In an embodiment, a profile associated with a user may be updated 322 to reflect the identified predictions. For example, an indication that a user prefers or does not prefer one or more QoS attributes may be added to the user's profile. For instance, using the above example, an indication that the user prefers availability may be added to a profile associated with the user.
In an embodiment, the system may provide 324 one or more subsequent workflow recommendations to a user. The subsequent workflow recommendations may be based on one or more user preferences from the user's profile. For instance, using the above example, the system may suggest to the user only workflows that have high availability.
A controller 420 interfaces with one or more optional non-transitory computer-readable storage media 425 to the system bus 400. These storage media 425 may include, for example, an external or internal DVD drive, a CD ROM drive, a hard drive, flash memory, a USB drive or the like. As indicated previously, these various drives and controllers are optional devices.

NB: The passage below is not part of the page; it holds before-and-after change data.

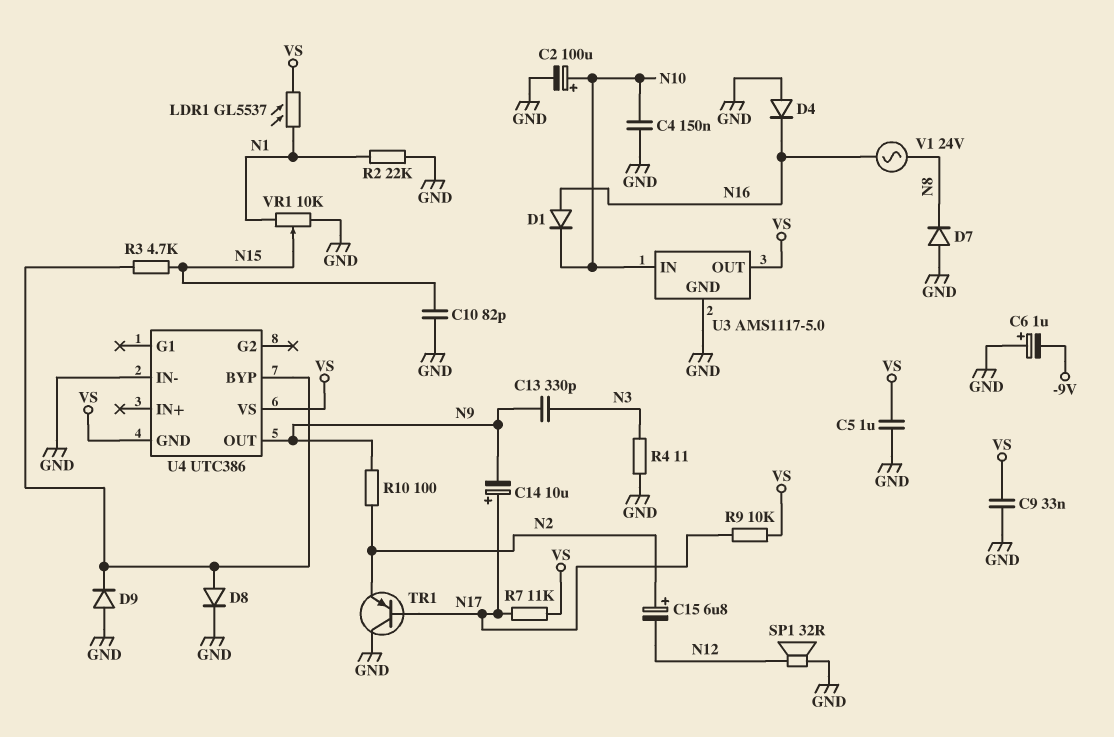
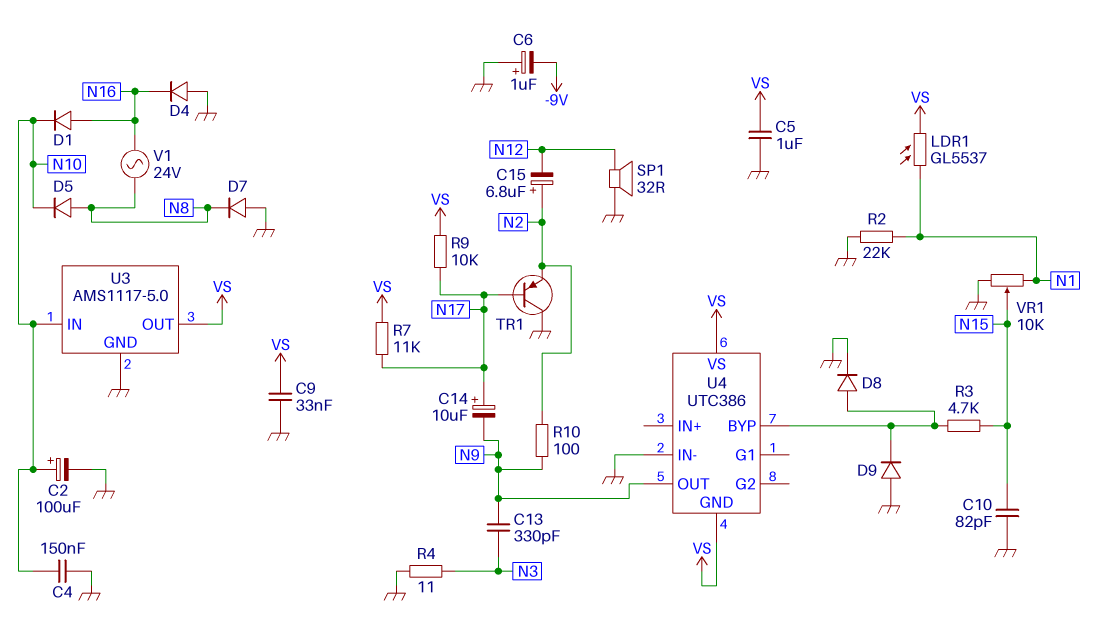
D5: none -> diode (A N8, K N10)

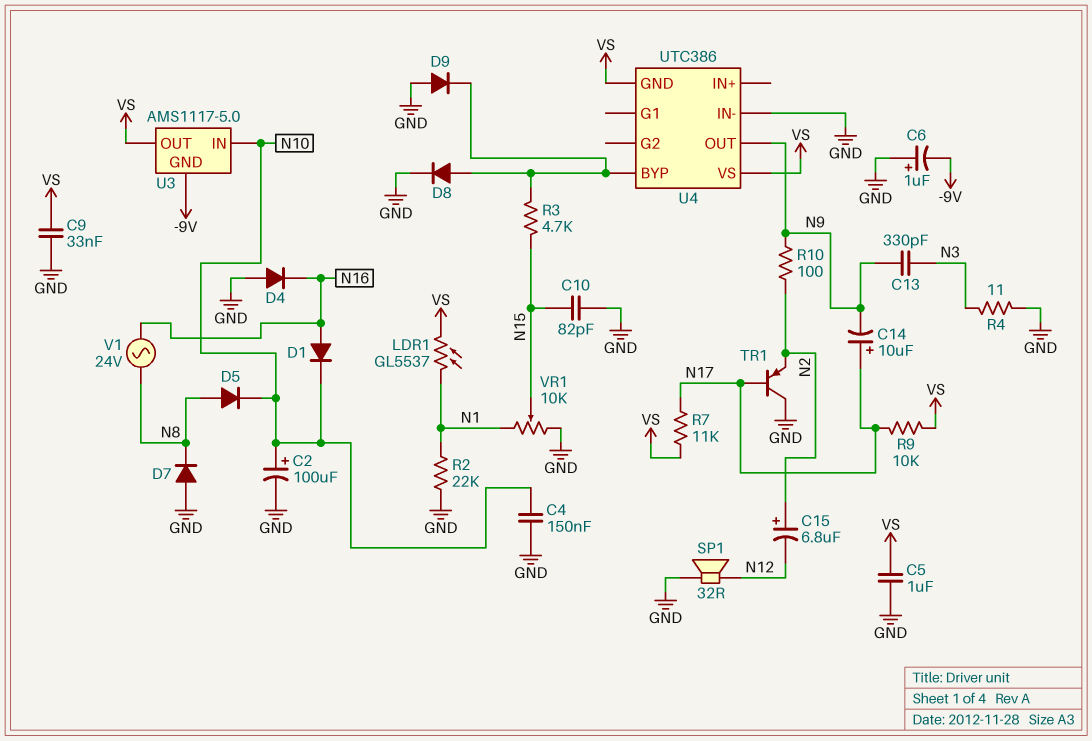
U3 pin GND: GND -> -9V

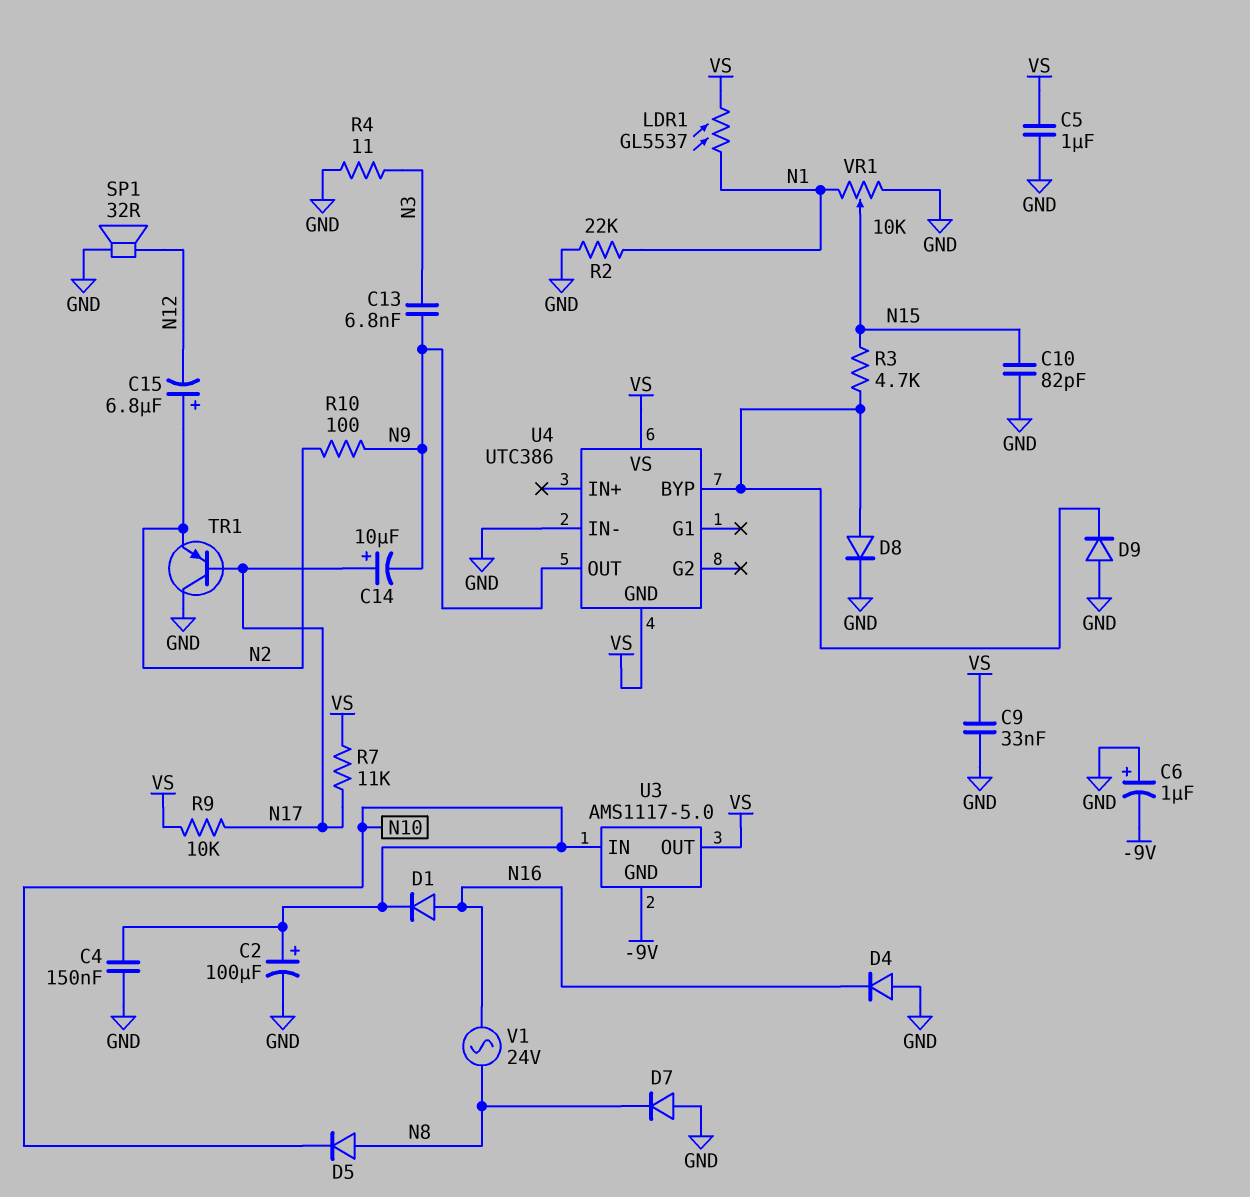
C13: 330pF (N3, N9) -> 6.8nF (N3, N9)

Program instructions, software or interactive modules for providing the interface and performing any querying or analysis associated with one or more data sets may be stored in the ROM 410 and/or the RAM 415. Optionally, the program instructions may be stored on a tangible non-transitory computer-readable medium such as a compact disk, a digital disk, flash memory, a memory card, a USB drive, an optical disc storage medium, such as a Blu-ray™ disc, and/or other recording medium.
An optional display interface 430 may permit information from the bus 400 to be displayed on the display 435 in audio, visual, graphic or alphanumeric format. Communication with external devices, such as a printing device, may occur using various communication ports 440. A communication port 440 may be attached to a communications network, such as the Internet or an intranet.
The hardware may also include an interface 445 which allows for receipt of data from input devices such as a keyboard 450 or other input device 455 such as a mouse, a joystick, a touch screen, a remote control, a pointing device, a video input device and/or an audio input device.
It will be appreciated that various of the above-disclosed and other features and functions, or alternatives thereof, may be desirably combined into many other different systems or applications or combinations of systems and applications. Also that various presently unforeseen or unanticipated alternatives, modifications, variations or improvements therein may be subsequently made by those skilled in the art which are also intended to be encompassed by the following claims.